Earthquake in Rhodes, Greece

The Rhodes earthquake of 226 BC, which affected the island of Rhodes, Greece, is famous for having toppled the large statue known as the Colossus of Rhodes. Following the earthquake, the statue lay in place for nearly eight centuries before being sold off by invaders. While 226 BC is most often cited as the date of the quake, sources variously cite 226 or 227 BC as dates when it occurred.

==Background==
The island of Rhodes lies on part of the boundary between the Aegean Sea and African plates. The tectonic setting is complex, with a Neogene history that includes periods of thrusting, extension and strike slip. Currently the island is undergoing a counter-clockwise rotation (17°±5° in the last 800,000 years) associated with the south Aegean sinistral strike-slip fault system.

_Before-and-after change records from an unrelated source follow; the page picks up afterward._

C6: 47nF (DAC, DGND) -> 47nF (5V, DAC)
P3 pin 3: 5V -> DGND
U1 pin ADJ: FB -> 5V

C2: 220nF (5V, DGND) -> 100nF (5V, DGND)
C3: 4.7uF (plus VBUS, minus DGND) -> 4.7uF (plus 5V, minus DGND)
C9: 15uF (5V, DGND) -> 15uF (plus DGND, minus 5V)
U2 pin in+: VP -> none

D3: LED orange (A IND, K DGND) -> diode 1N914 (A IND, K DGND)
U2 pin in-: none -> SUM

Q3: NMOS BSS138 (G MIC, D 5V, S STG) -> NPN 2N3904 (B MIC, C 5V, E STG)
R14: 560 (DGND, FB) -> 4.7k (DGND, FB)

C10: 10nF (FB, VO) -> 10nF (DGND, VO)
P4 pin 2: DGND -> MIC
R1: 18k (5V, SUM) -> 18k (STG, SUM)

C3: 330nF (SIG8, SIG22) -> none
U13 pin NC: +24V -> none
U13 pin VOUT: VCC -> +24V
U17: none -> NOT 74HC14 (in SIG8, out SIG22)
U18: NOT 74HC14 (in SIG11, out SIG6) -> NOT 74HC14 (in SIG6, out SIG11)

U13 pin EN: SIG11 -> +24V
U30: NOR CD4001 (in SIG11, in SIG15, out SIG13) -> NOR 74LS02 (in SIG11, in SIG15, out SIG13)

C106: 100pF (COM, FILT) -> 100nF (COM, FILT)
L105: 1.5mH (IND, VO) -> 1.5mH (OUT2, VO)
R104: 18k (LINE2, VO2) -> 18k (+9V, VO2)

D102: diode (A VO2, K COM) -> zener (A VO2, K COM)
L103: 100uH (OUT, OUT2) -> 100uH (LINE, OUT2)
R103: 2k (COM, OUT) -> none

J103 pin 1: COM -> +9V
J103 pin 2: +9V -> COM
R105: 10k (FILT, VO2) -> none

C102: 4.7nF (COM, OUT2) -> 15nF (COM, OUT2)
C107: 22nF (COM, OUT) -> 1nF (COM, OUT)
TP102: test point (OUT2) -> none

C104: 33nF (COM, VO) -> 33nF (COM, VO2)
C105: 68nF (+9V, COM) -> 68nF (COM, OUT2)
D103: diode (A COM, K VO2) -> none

The island has also been tilted to the northwest during the Pleistocene, an uplift attributed to a reverse fault lying just to the east of Rhodes. The earthquake of c. 227 BC is associated with an uplift of more than three metres and movement on this reverse fault is considered to be the likely causative mechanism for the event. The epicentral location of this event is uncertain, with modern catalogues giving locations either near Rhodes city, or just south of the island of Symi.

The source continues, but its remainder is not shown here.